If I draft two of these types of RBs each year, I will hit once every 3 years. But contrary to my first post above, the (very) early returns are showing Pierce and Spiller as mid to late 2nd round picks. I have seen people post rookie drafts where one or the other had fell to the 3rd (that might be silly).
Well, from a franchise capital POV, a late 2nd or early 3rd is worth something in the neighborhood of 5/300 Franchise Points*, whereas the "reach into the 1st for Sermon/Carter" is more like 20/300 Franchise Points. The first is spending 1/60th of my assets on a 1/6 dart throw. Versus the second where it is 1/15. To throw 6 darts I would be spending 40% of my franchise value.
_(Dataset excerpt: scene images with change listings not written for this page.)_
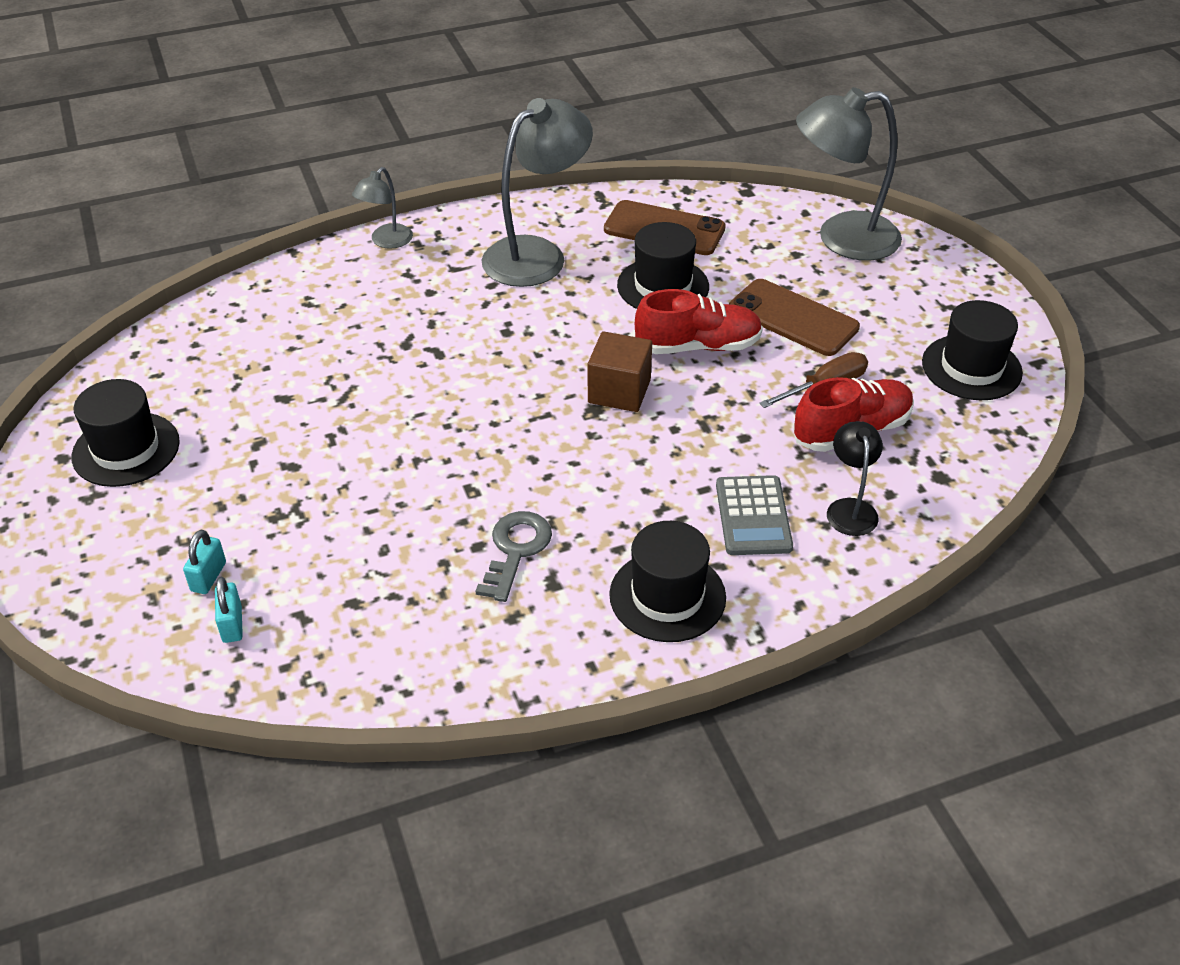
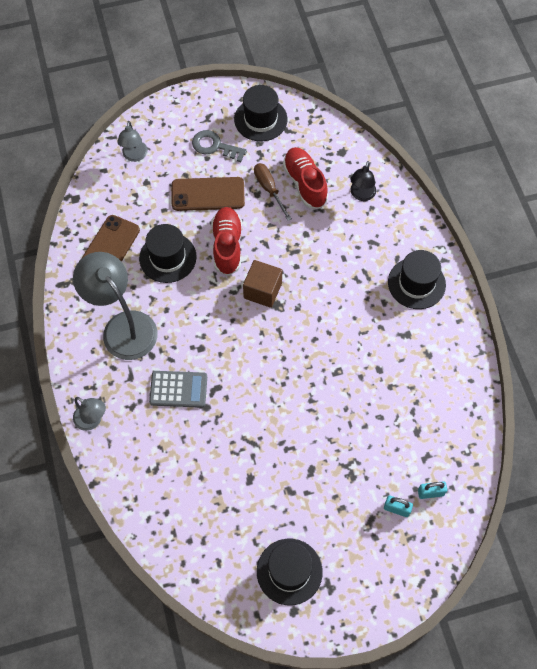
camera: 85 degrees left, 20 degrees up
(515, 550) = (383, 351): grey key -> grey key (214, 146)
(753, 516) = (364, 238): grey calculator -> grey calculator (178, 389)
(793, 318) = (208, 194): brown phone -> brown phone turned 45 degrees clockwise
(841, 238) = (134, 156): grey lamp -> grey lamp, size x0.51
(850, 508) = (361, 195): black lamp -> black lamp turned 75 degrees counterclockwise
Good way to go insolvent.
But in the first scenario, it is a slam dunk. 1/60 and 6 dart throws takes 1/10 or 10%. If you are only taking 2 per year you are only giving up 3.3% of franchise value each year spread out over time. You *should* have plenty of other assets that outgrow that small price during that time.
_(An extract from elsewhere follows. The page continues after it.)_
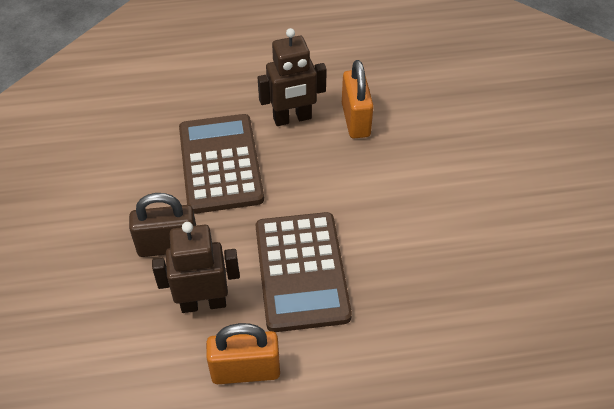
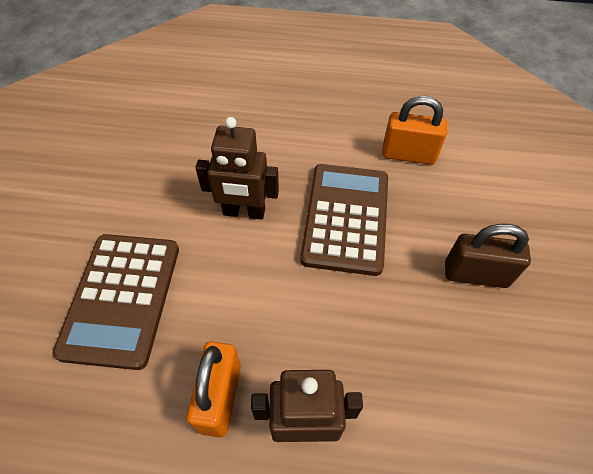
camera: 165 degrees left, 5 degrees up
(203, 303) = (440, 211): brown robot -> brown robot (244, 212)
(220, 163) = (413, 370): brown calculator -> brown calculator (121, 298)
Or just acquire picks and take all 6 dart throws in one draft. Pierre Strong. Zamir White. Dameon Pierce. Isaiah Spiller. Tyrion Davis-Price. Brian Robinson. 10% or 30 Franchise Points all on the table at once.
When one of them hits you break even. But this isn't an exact science as much as we try. 3rds and late 2nds that don't pan out really don't mean squat. But when they hit it is profitable.
Everything is about pot odds. We should be trying to take as many dart throws as we can possibly and reasonably afford. Do WRs at 4.02 hit at a rate that represents a value gained advantage to one's roster? Really? If you told me they hit there at 19% over the 16% for RBs, should I care? Is that enough to say "don't *ever* draft a RB taken there regardless of what scrub WR might be on the board?" Or QB or TE or vet or whatever.
Anyway TLDR people point at 16% and say that is a bad bet. Well not if you can afford to keep spinning the wheel.
*part of our FFPC thread conversations about the Hindery charts and quantifying an entire team in such a fashion. I have written a lot about it.